Please extend a warm welcome to David Kubicek, who has wandered into the ruins today to talk about his book, A Friend of the Family.
Three Steps to Writing a Dystopian Novel: Balancing World-Building with Character-Building
by David Kubicek
Occasionally I’ve heard science fiction writers complain that in order to create a future world or alternate reality they have to sacrifice characterization; to create a world and to create characters would take too long, be too wordy, and might bore the readers.
That is crap. It’s an excuse used by 1) lazy writers who don’t want to bother with characterization, and 2) inexperienced writers who haven’t yet learned to “show, don’t tell.”
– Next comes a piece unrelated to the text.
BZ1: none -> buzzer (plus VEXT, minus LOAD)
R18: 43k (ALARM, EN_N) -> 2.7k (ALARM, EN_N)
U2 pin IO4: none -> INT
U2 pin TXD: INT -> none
Ray Bradbury created an unfamiliar world populated with well-defined characters in Fahrenheit 451, as did Margaret Atwood in The Handmaid’s Tale, as did Suzanne Collins in The Hunger Games, as have many other science fiction and fantasy writers.
You don’t need to waste lots of words describing your futuristic world; a few well-chosen words will do. In one of his stories, Robert A. Heinlein has doors that operate like camera shutters; they open and close automatically when someone passes through them. To communicate this concept to his readers, as his character approaches a door, Heinlein writes three words: “The door dilated.”
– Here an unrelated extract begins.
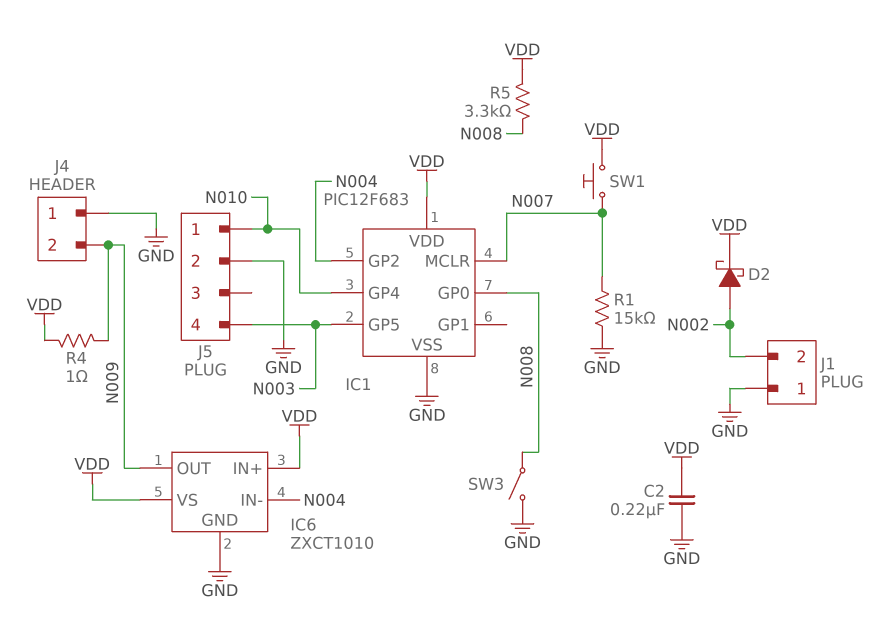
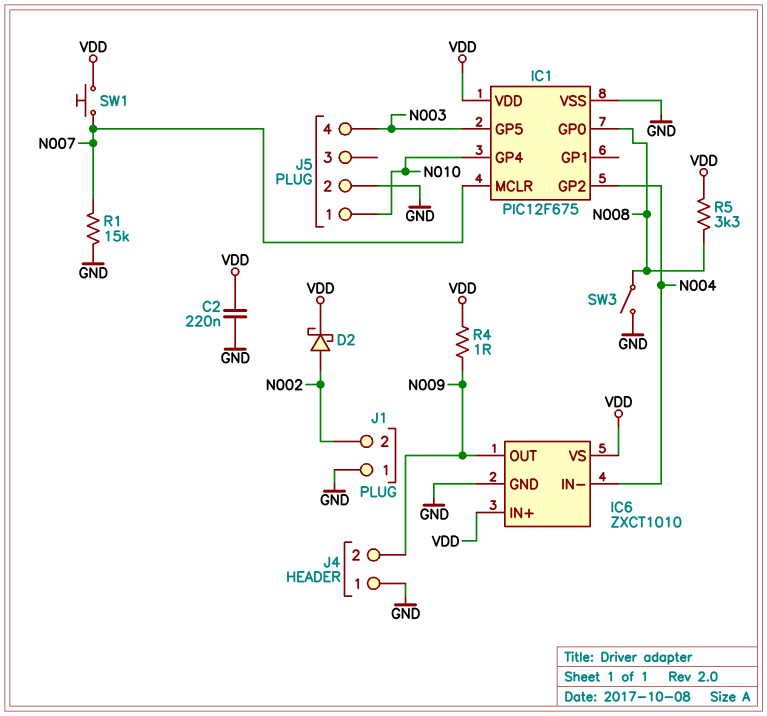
IC1: PIC12F683 -> PIC12F675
Similarly, don’t waste words describing your characters; show them in action. The best way to engage your readers is to create characters who are like them, characters who want the same things and who react emotionally in the same ways. This establishes an emotional bond between your characters and your readers.
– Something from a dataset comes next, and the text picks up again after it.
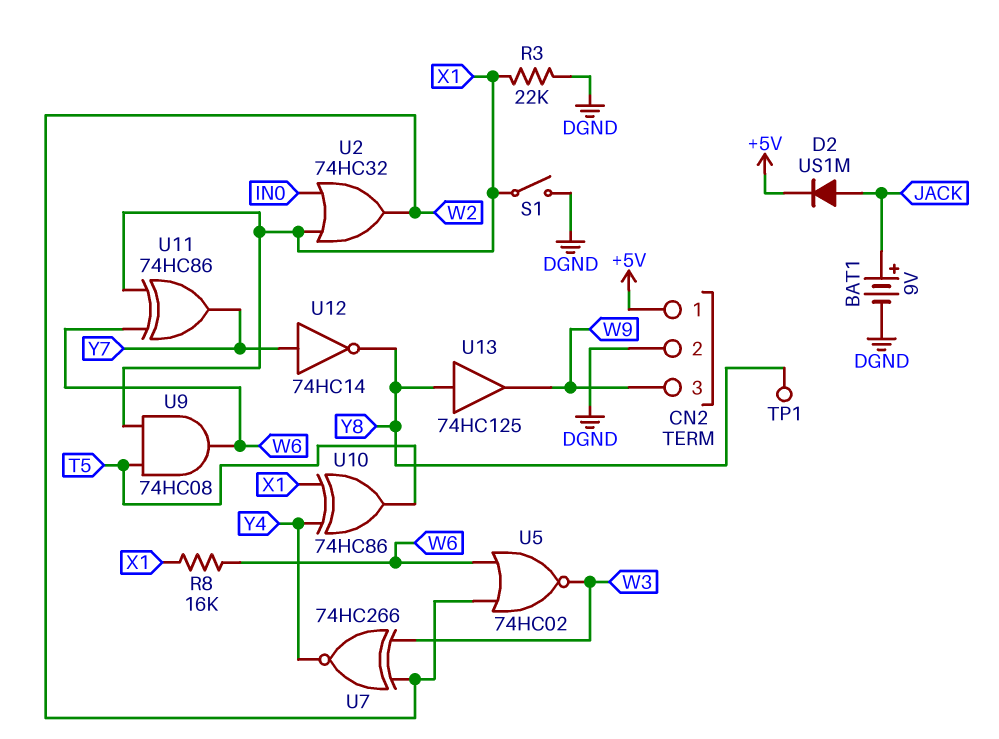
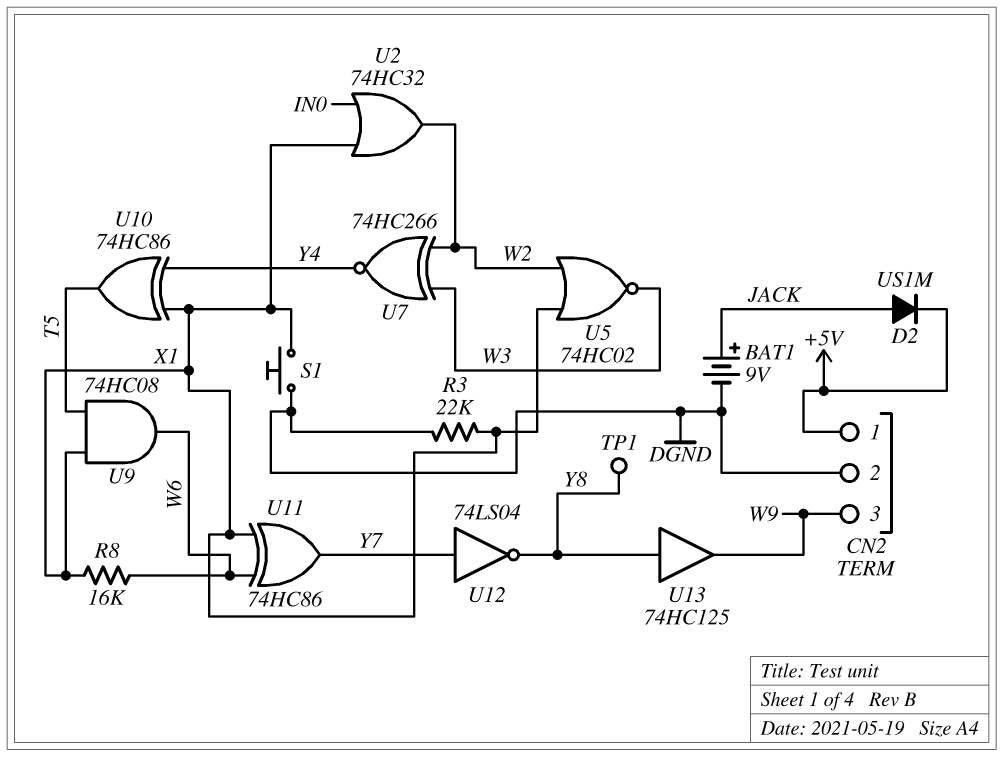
S1: switch (DGND, X1) -> button (DGND, X1)
U5: NOR 74HC02 (in W2, in W6, out W3) -> NOR 74HC02 (in W2, in X1, out W3)
U12: NOT 74HC14 (in Y7, out Y8) -> NOT 74LS04 (in Y7, out Y8)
To create a dystopian world, find something that may be slightly wrong in our contemporary society and exaggerate it so that it is has caused your future society to be seriously out of whack. For example, Ray Bradbury took censorship to the next level in Fahrenheit 451 when he envisioned a future in which firemen seek out illegal collections of books and burn them.
So you have characters to whom your readers can relate, and you have a society in which something is broken. Now combine the two.
Remember that, although the characters have an emotional tie to contemporary readers, their thoughts and actions must be consistent with the society in which they live. In Fahrenheit 451, for example, at the front of the characters’ minds all the time is the knowledge that possessing a book is a serious crime. They know also that speeding 100 miles per hour down the freeway and trying to hit anything that moves is a good, and accepted, form of recreation.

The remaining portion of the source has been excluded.